Have you tried to talk to your folks about their future and how you will be able to care for them as they age? Are you encountering resistance and denial? Are you the only one in your family who wants to face and plan for the future? Are you frustrated?

These are all typical emotions when we're dealing with the aging process. Some parents are fabulous: organized with their finances and their estate planning, even deciding to move to a retirement community and taking care of their funeral arrangements so their children don't have to worry.

Parents on the other extreme ignore everything. They don't draw up a will and plan to die quietly in their home. Like that's going to happen.

Most of our parents lie somewhere along the continuum of the extremes. Your parents may have drawn up a will and revocable living trust, but haven't fully faced the necessary issues of the challenges that can arise while they're ALIVE: declining health, Medicare and other necessary insurance, hospitalizations, nursing homes. All possibilities for each one of us.

Many families don't know what they don't know. That's where we come in. There are lots of free resources here at LoveYourParents.com to help you learn all you can about the aging process and how to help your folks prepare. Check out our archived articles on the topics most important to you now.
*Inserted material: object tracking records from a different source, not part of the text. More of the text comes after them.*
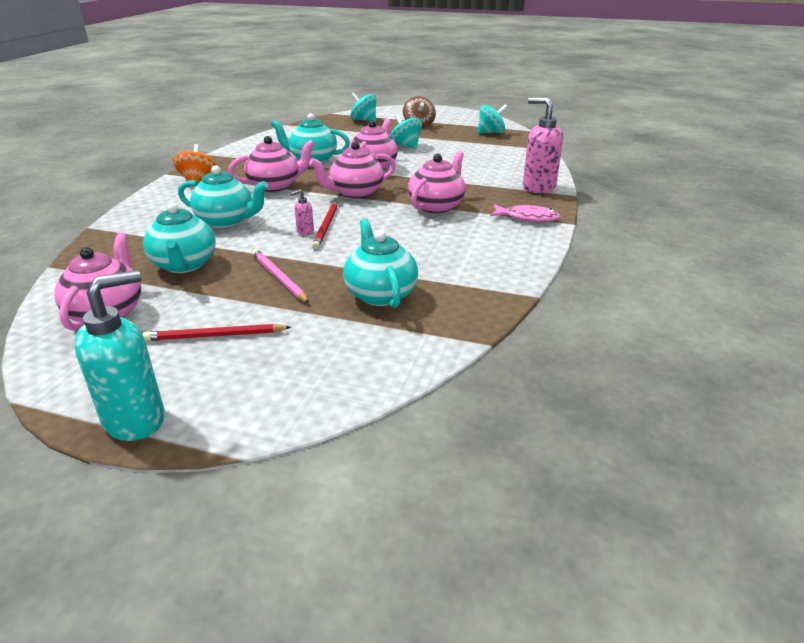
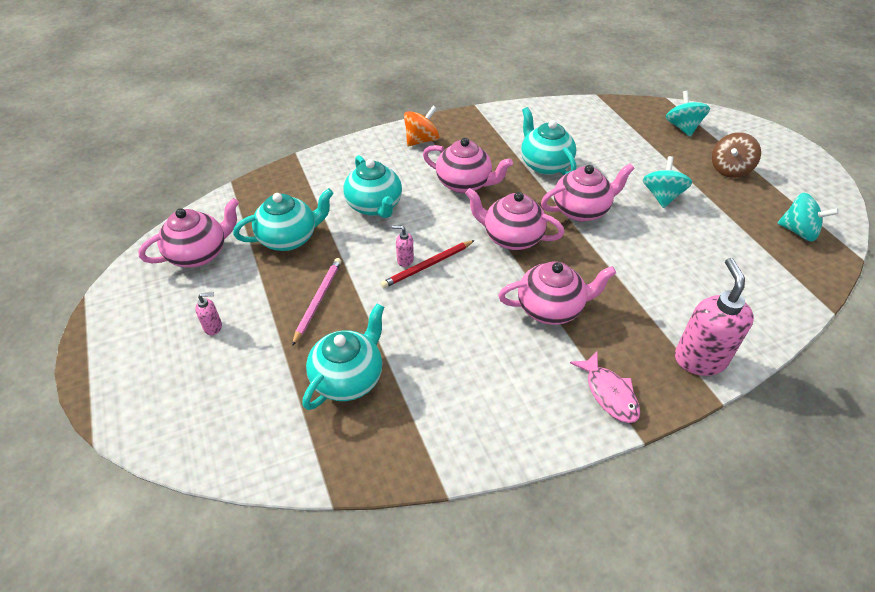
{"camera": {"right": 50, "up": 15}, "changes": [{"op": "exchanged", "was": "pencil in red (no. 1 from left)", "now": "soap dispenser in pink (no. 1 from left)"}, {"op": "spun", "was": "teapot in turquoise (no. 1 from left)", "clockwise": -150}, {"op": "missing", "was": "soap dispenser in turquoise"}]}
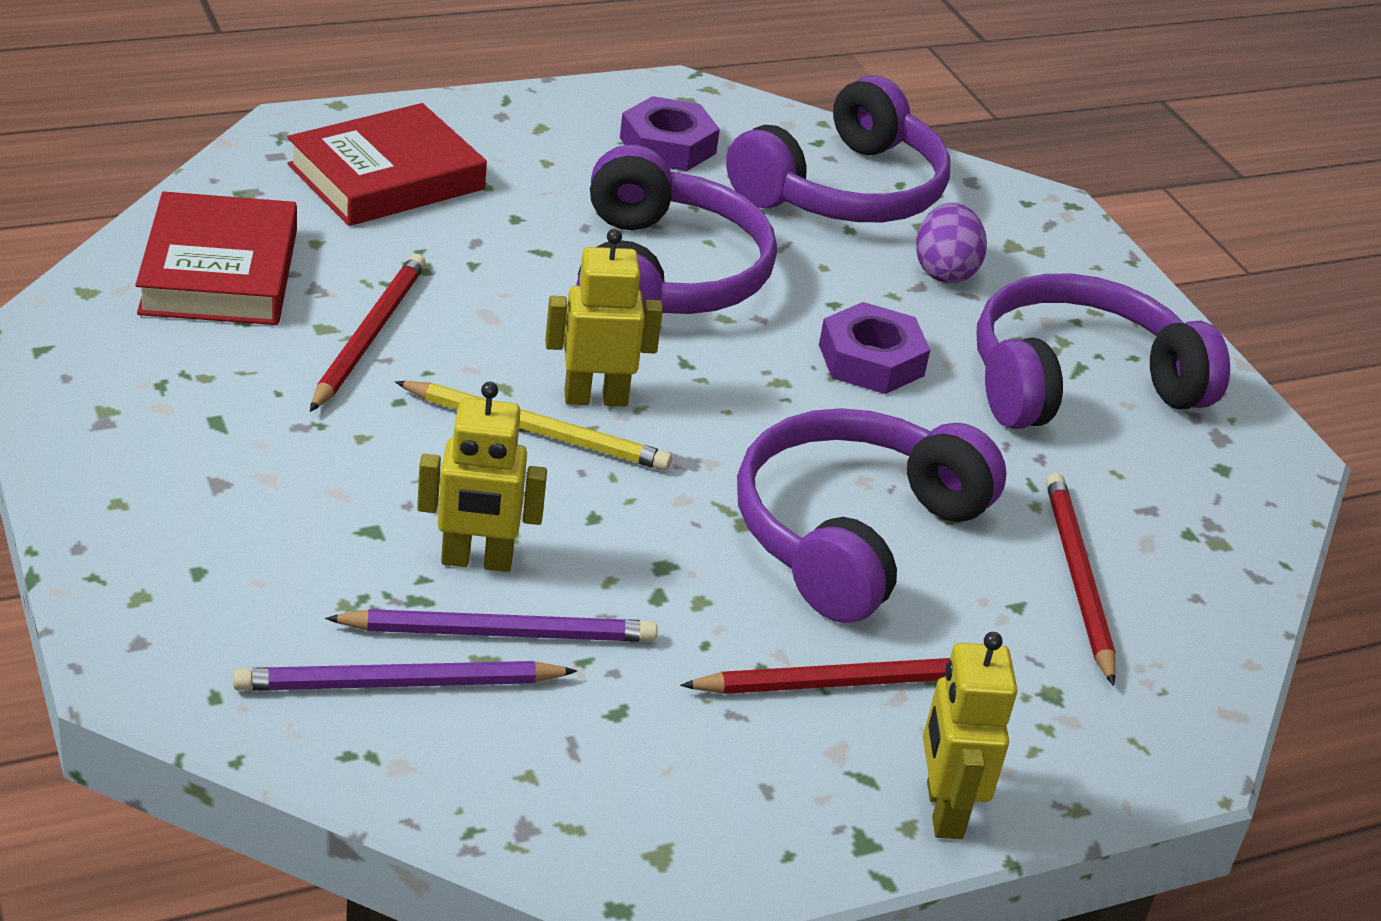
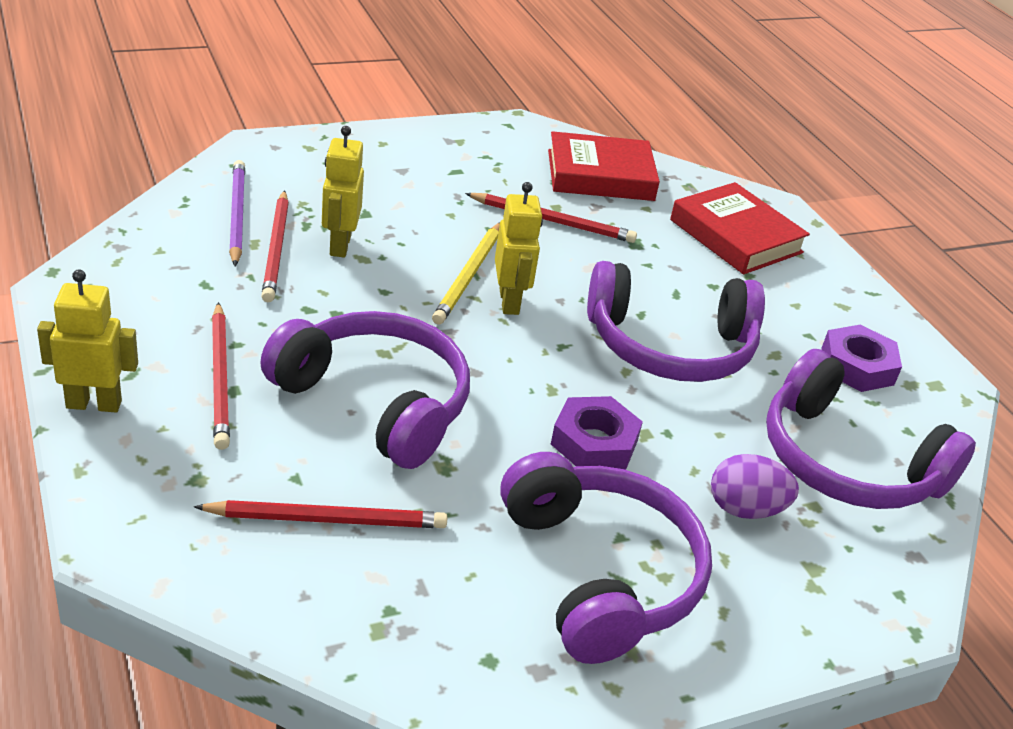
{"camera": {"right": 90, "up": 0}, "changes": [{"op": "colour", "was": "pencil in purple (no. 2 from left)", "now": "pencil in red (no. 2 from left)"}]}
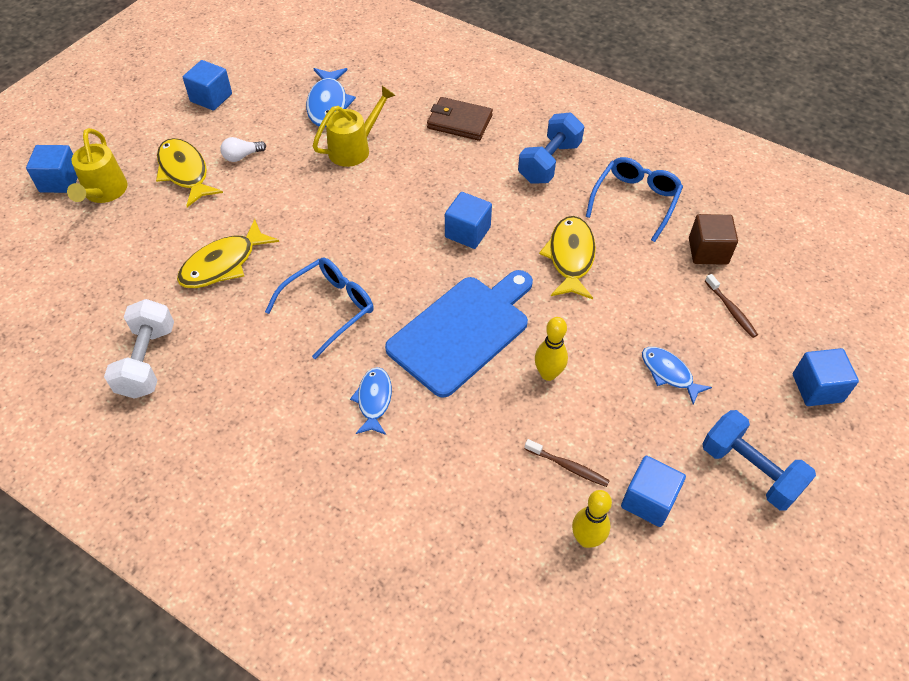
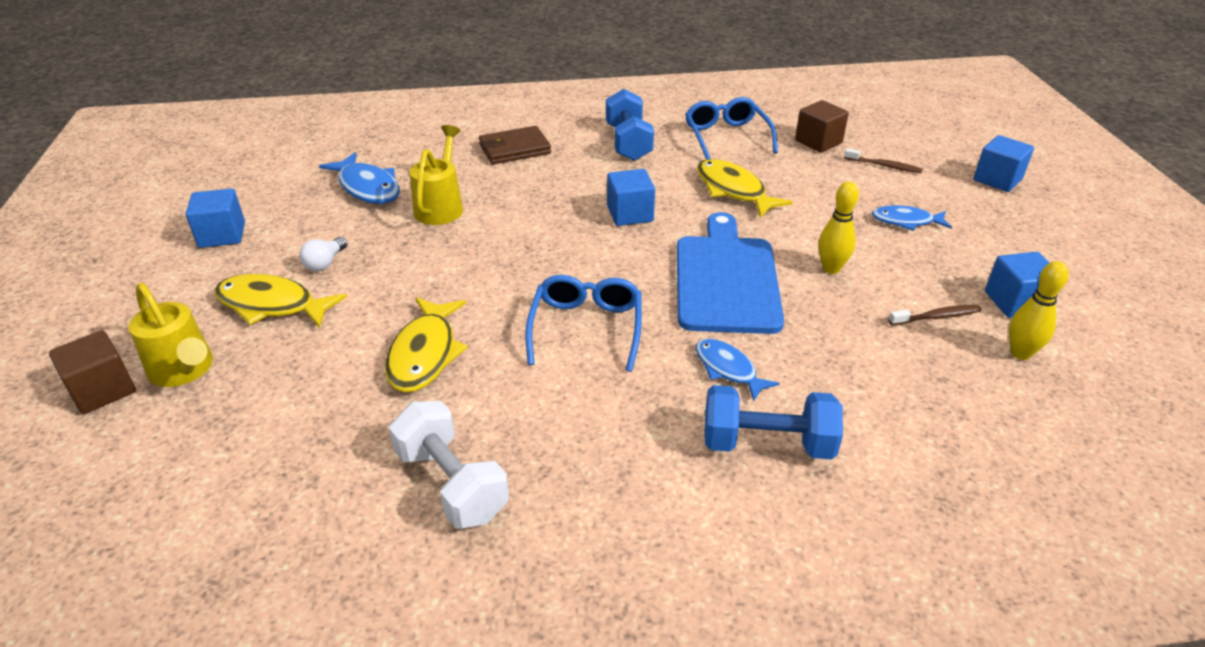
{"camera": {"right": -40, "up": -15}, "changes": [{"op": "colour", "was": "cube in blue (no. 1 from left)", "now": "cube in brown (no. 1 from left)"}, {"op": "relocated", "was": "dumbbell in blue (no. 2 from left)"}]}
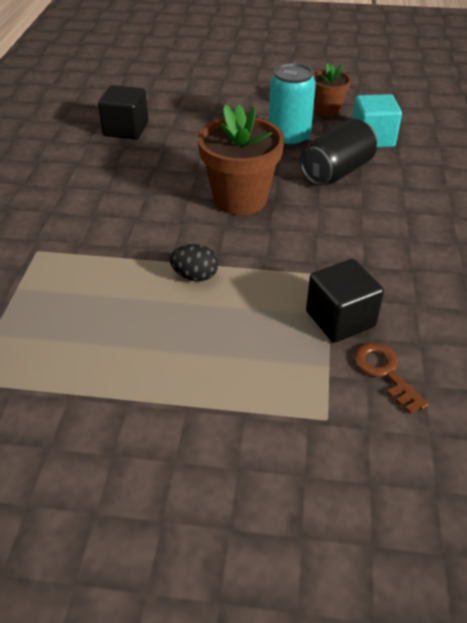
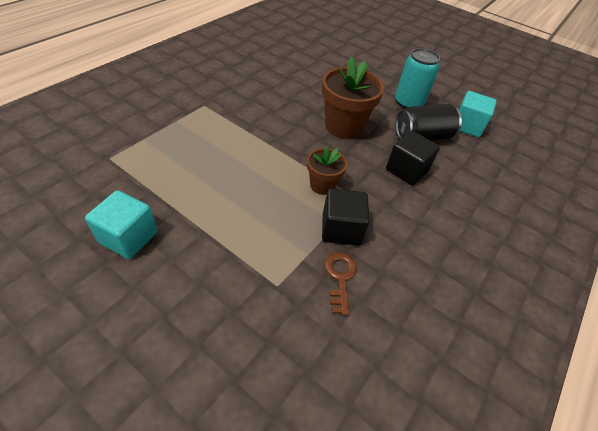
{"camera": {"right": 25, "up": 5}, "changes": [{"op": "appeared", "now": "cube in turquoise (no. 1 from left)"}, {"op": "relocated", "was": "flower pot in brown (no. 2 from left in the first image)", "now": "flower pot in brown (no. 1 from left)"}, {"op": "relocated", "was": "cube in black (no. 1 from left in the first image)", "now": "cube in black (no. 2 from left)"}, {"op": "missing", "was": "egg in black"}]}
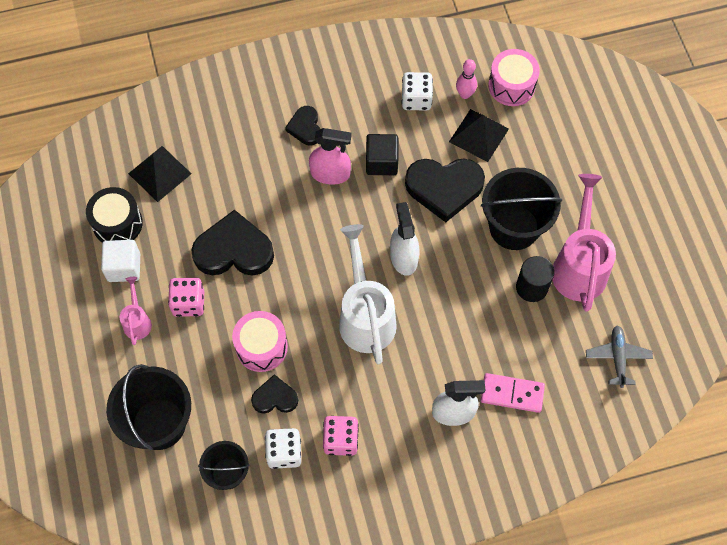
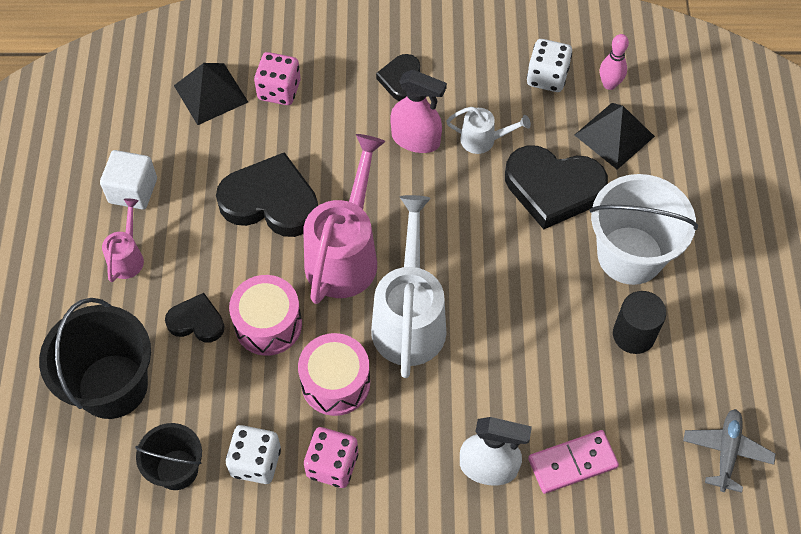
{"camera": {"right": 15, "up": -5}, "changes": [{"op": "relocated", "was": "heart in black (no. 2 from left in the first image)", "now": "heart in black (no. 1 from left)"}, {"op": "relocated", "was": "dice in pink (no. 1 from left)"}, {"op": "relocated", "was": "drum in pink (no. 2 from left)"}, {"op": "relocated", "was": "watering can in pink (no. 2 from left)"}, {"op": "exchanged", "was": "cube in black", "now": "watering can in white (no. 2 from left)"}, {"op": "spun", "was": "domino in pink", "clockwise": -45}, {"op": "colour", "was": "bucket in black (no. 3 from left)", "now": "bucket in white"}, {"op": "missing", "was": "drum in black"}, {"op": "missing", "was": "spray bottle in white (no. 1 from left)"}]}
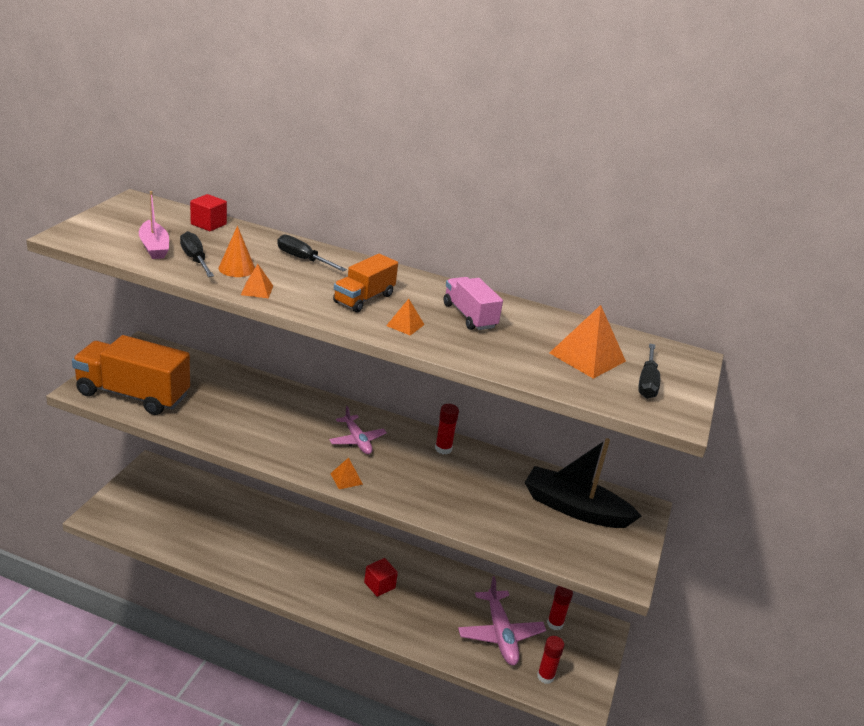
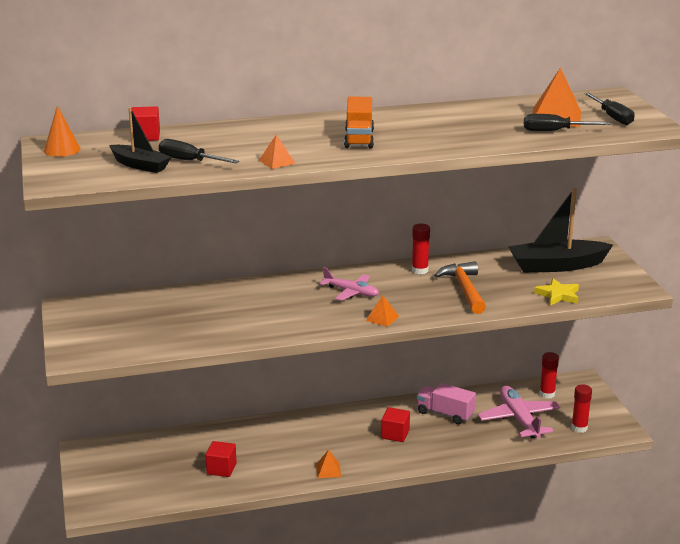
{"camera": {"right": -30, "up": -5}, "changes": [{"op": "relocated", "was": "cone in orange"}, {"op": "colour", "was": "boat in pink", "now": "boat in black (no. 1 from left)"}, {"op": "appeared", "now": "cube in red (no. 2 from left)"}, {"op": "relocated", "was": "pyramid in orange (no. 3 from left in the first image)", "now": "pyramid in orange (no. 2 from left)"}, {"op": "relocated", "was": "truck in pink"}, {"op": "appeared", "now": "hammer in orange"}, {"op": "spun", "was": "plane in pink (no. 2 from left)", "clockwise": -150}, {"op": "relocated", "was": "screwdriver in black (no. 2 from left)"}, {"op": "appeared", "now": "star in yellow"}, {"op": "missing", "was": "truck in orange (no. 1 from left)"}]}
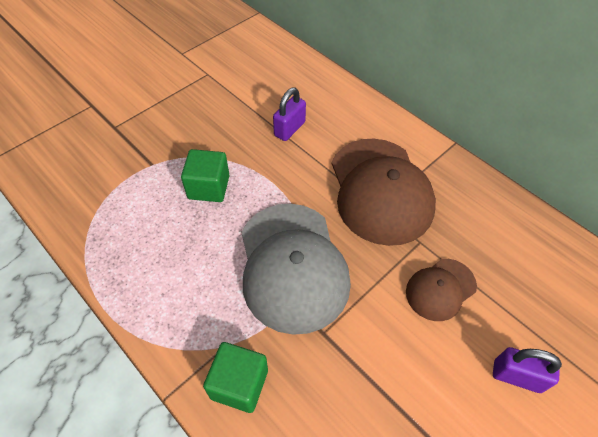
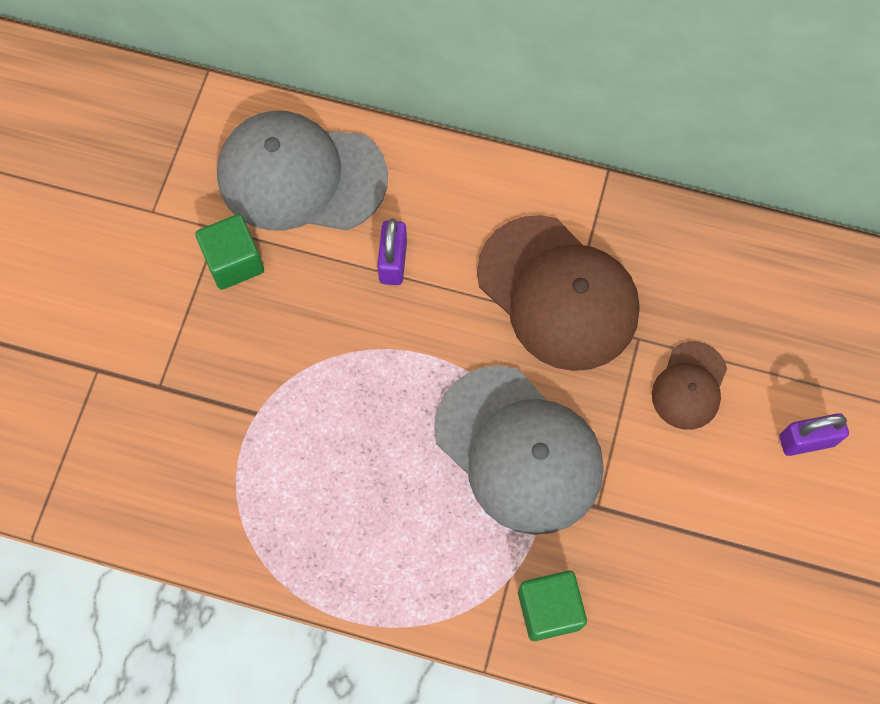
{"camera": {"right": -30, "up": 15}, "changes": [{"op": "relocated", "was": "cube in green (no. 1 from left)"}, {"op": "appeared", "now": "cap in grey (no. 1 from left)"}]}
Feel free to email a question, and please be sure to sign up for our FREE Love Your Parents Newsletter coming out August 17. Each issue will be packed with tips and articles to help you love and care for your aging parents, preparing and encouraging you each step of the way. If you would like personalized advice and strategies, we offer consulting services as well, designed for the individual circumstances you personally face.

We're in this together: loving our parents and helping get them the best possible care through the end of their lives, overcoming the challenges and pitfalls we face today in an era of economic and healthcare crises.

But be encouraged: There is a traveled path for your journey and hope along the way.




2 comments:

Anonymous said...

See more commentary and information about againg parents at www.cooperativehomecare.com

Anonymous said...

My mother is not well and her husband has very bad dimetia. I live with them now and am the caregiver for them. Yes I feel very guilty I did not do something better with my life. I knew this would happen some day. I guess I could have found a man, a life after divorce. I had teenagers who still needed me. I knew someday this would happen and it is here now. I feel very alone,
ageing and my mother puts her husband first as always. He is demanding, has dimentia and needs help all day. She is not well. I do not want to go into the problems because
I pray for a miracle all the time for her. I am not ready to loose my mother but I do know it will come. I still want her to get better and we can have a few more moments of happiness.
Their is not much happiness here except for traveling to the market, going shopping across the street. She buys me things. I want no things I want my mom to get better. I want her to achknowledge about her husband. I want him to go first so I do not have to deal with him
if something happened to my mother. I could not deal with it!
I guess I will have to ask her tomorrow, but it will make her feel more sick to think about these things. I drink alot but I take care of them very well! I feel I do not know how I can live without my mother. I thought this another time when I lost my grandmother because she raised us, but I had a husband then and children to raise. Now they are grown and I have no partner. I do feel very alone except for my faith. That has sustained me through all.
Any positive sugesstions are welcome.